I never knew what it would be like to be emotionally strained, but now I do.
I just don't understand how I came to be like this. I didn't had a break up, I'm not sick, I'm...
Today, I had this really suffocating feeling in me. I woke up with the most confusing dream. Not only was it freaking me out, it was kind of making me sad. Maybe all the thinking I had before I went to bed last night caused it.
To make this worse, Hotlink decided to join in and make my life even more fucked up. My SIM card was inactive the whole day. I couldn't called Yion to let her know what time I'm going to college. I couldn't contact Nicholas so that I could take some stuff from him. Luckily, I could borrow my Aunt's phone.
Fine, I called the Hotlink hotline. 1-300-820-120. Can someone call this number and tell me whether is it still busy?

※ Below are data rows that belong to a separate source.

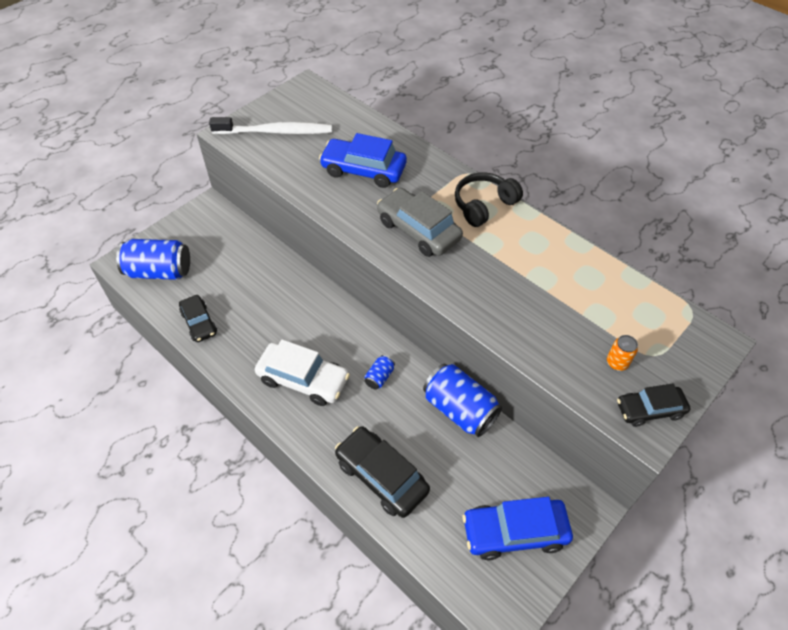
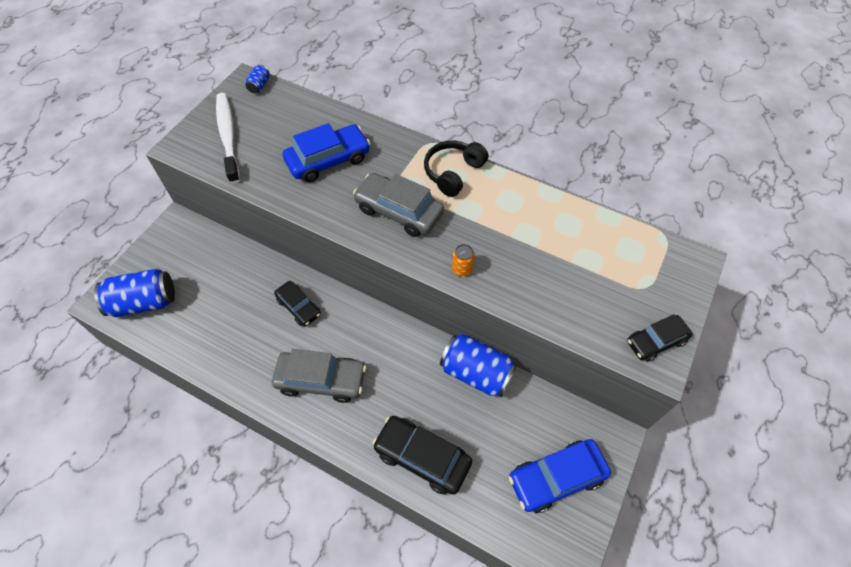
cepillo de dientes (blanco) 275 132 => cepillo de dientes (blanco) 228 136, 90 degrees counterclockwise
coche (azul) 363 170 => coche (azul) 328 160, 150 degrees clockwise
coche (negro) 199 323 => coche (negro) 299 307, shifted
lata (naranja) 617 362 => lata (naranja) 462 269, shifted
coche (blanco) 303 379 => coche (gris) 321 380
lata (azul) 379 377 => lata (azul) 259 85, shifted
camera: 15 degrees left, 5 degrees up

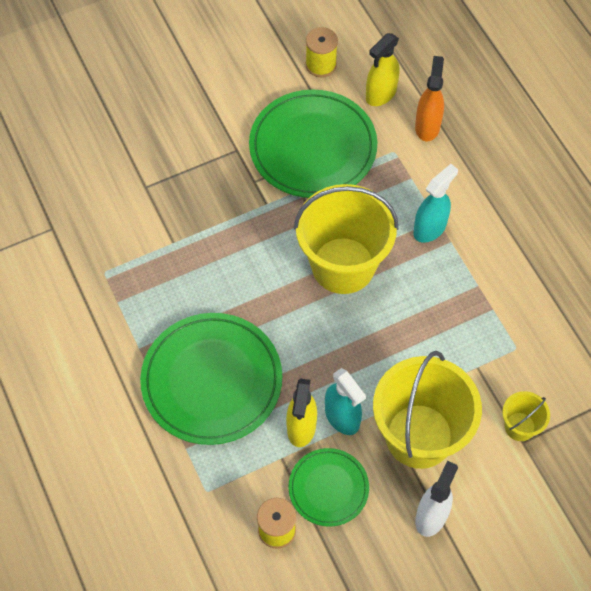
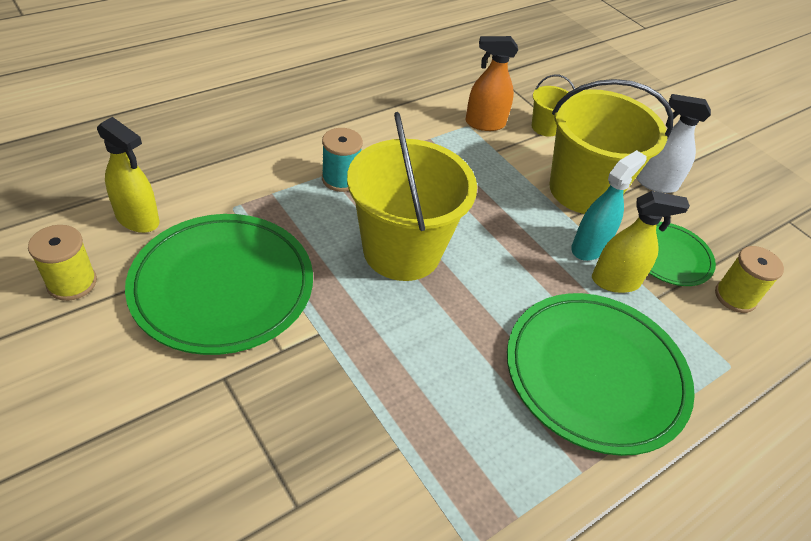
pulverizador (naranja) 427 126 => pulverizador (naranja) 484 123, shifted
pulverizador (turquesa) 430 228 => carrete (turquesa) 340 179
camera: 105 degrees left, 15 degrees down

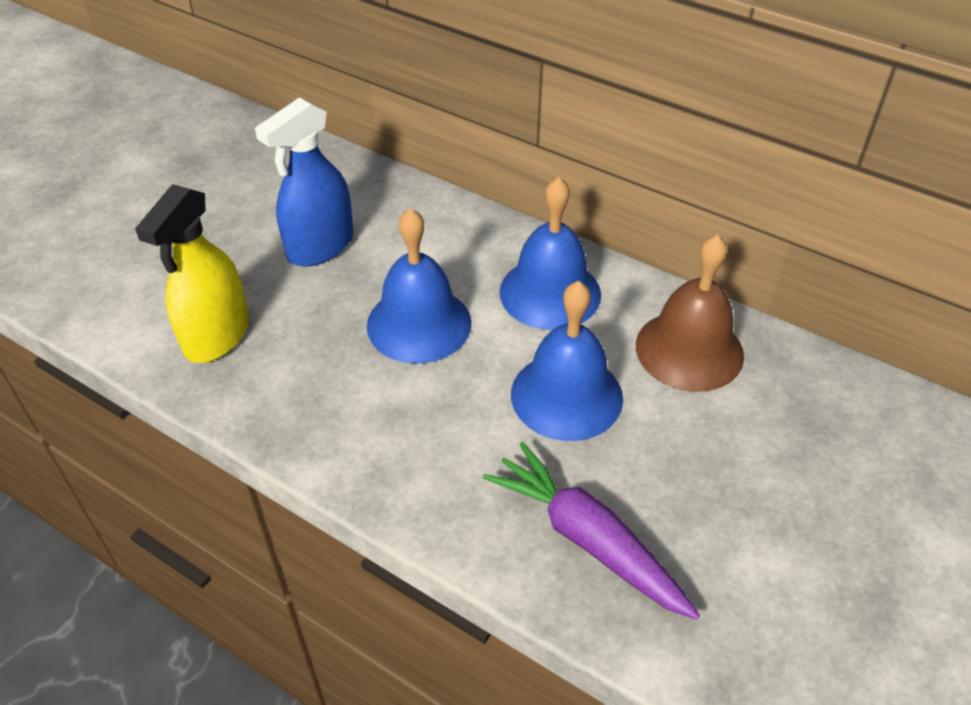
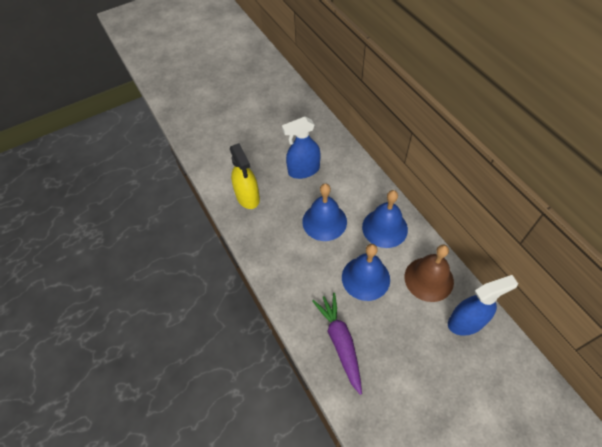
pulverizador (amarillo) 216 336 => pulverizador (amarillo) 247 197, 75 degrees counterclockwise
nothing => pulverizador (azul) 466 322
camera: 30 degrees right, 10 degrees up

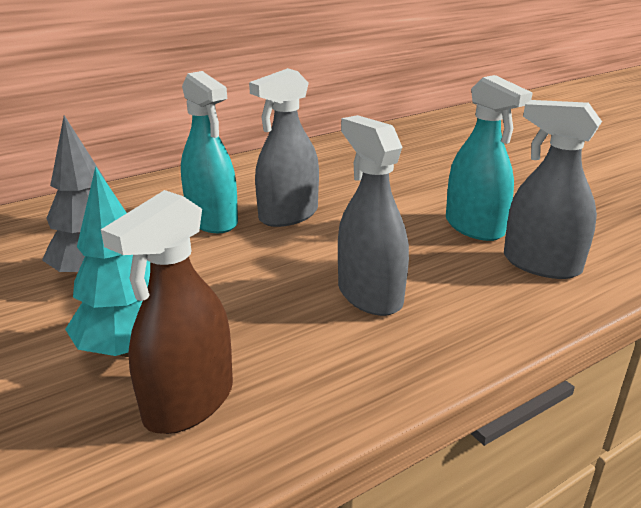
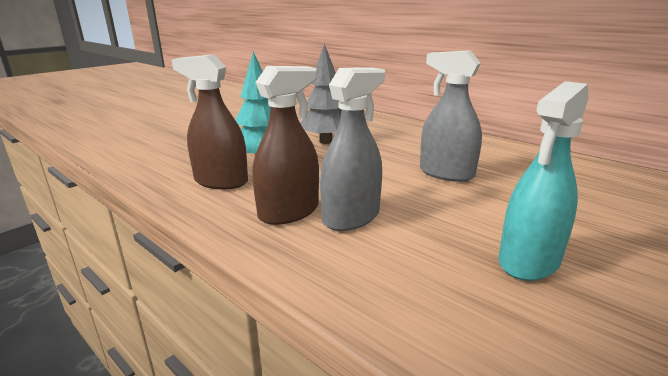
pulverizador (turquesa) 212 220 => nothing
pulverizador (gris) 541 264 => nothing
nothing => pulverizador (marrón) 289 212
camera: 75 degrees right, 5 degrees down

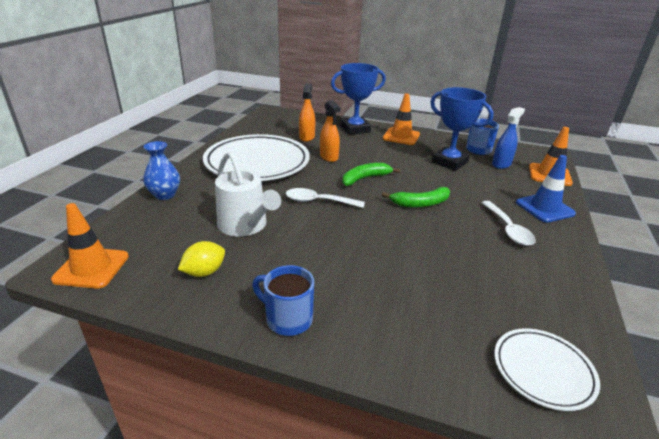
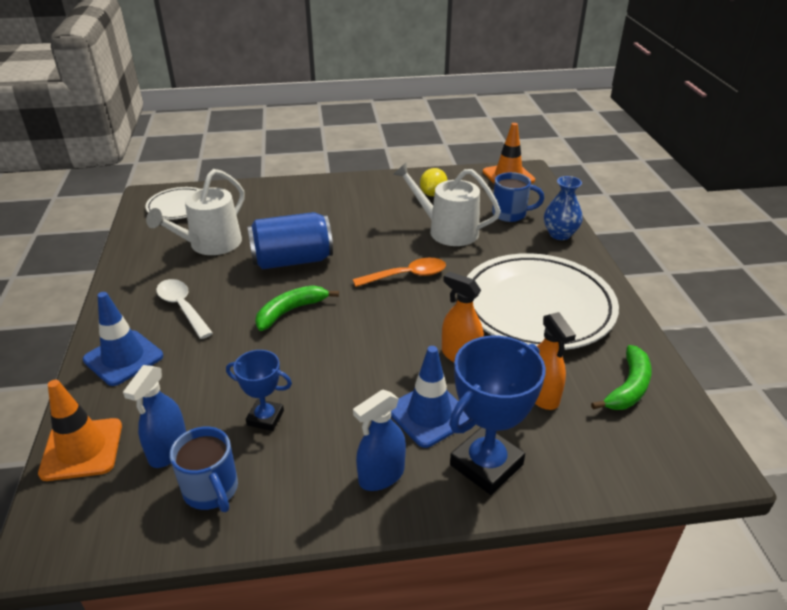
trofeo (azul) 449 162 => trofeo (azul) 265 418, x0.57
cono de tráfico (naranja) 401 136 => pulverizador (azul) 381 475
plátano (verde) 365 178 => plátano (verde) 628 387, shifted
cuchara (blanco) 318 201 => cuchara (naranja) 407 276
taza (azul) 287 319 => taza (azul) 510 214, shifted
nothing => regadera (blanco) 210 244
nothing => lata (azul) 292 260
nothing => cono de tráfico (azul) 429 414
camera: 155 degrees right, 5 degrees up

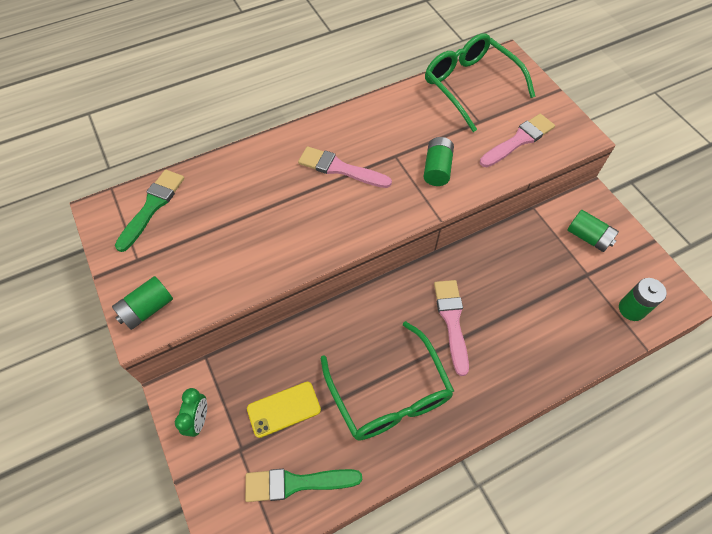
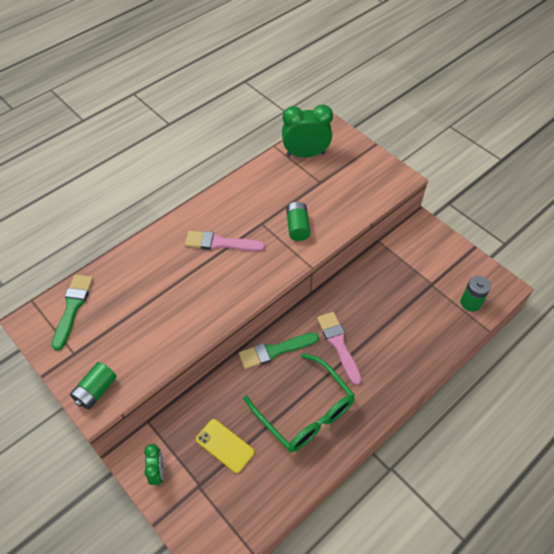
gafas (verde) 470 85 => despertador (verde) 305 154
pincel (rosa) 519 140 => nothing
pila (verde) 588 237 => nothing
móvil (amarillo) 284 409 => móvil (amarillo) 225 445, 75 degrees clockwise
pincel (verde) 296 483 => pincel (verde) 275 351, shifted
camera: 15 degrees left, 5 degrees down

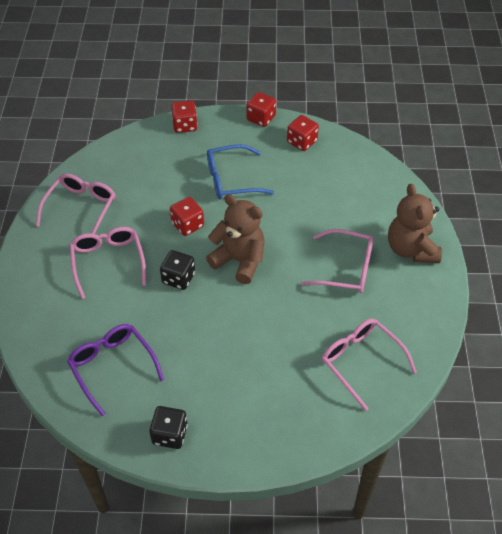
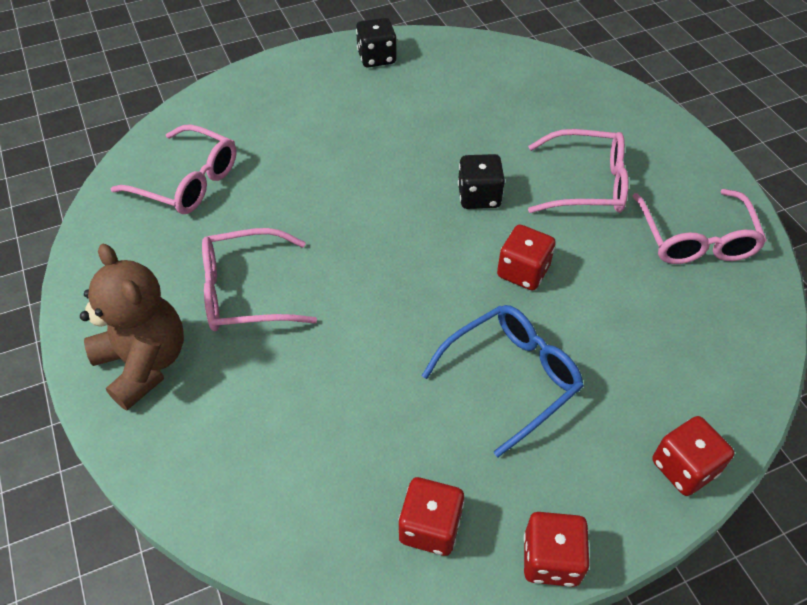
osito (marrón) 239 260 => nothing
gafas (rosa) 108 262 => gafas (rosa) 586 184, 45 degrees counterclockwise
gafas (morado) 112 367 => nothing
camera: 155 degrees right, 0 degrees up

The first couple of time I called, it was OK, but no-bloody-one picked up the phone. I have to listen to the fishing "Satu Malaysia" (Not the Hitz. one, the other one) over and over again. If that's not bad enough, when I tried calling later, it's been busy ever since.
I was this close to losing it, but luckily my Tweet buddy accompanied me and brought my mood down to normal.
Then, it came back, the bloody moody feeling that's tugging at my stomach. It didn't help that I found out I was yet again in your shadow, bested by everything you had done. The whole thing is really suffocating me. I can't be like this anymore.
I can't keep up with this facade with no one supporting me. Everything seemed superficial to me. Nothing's real.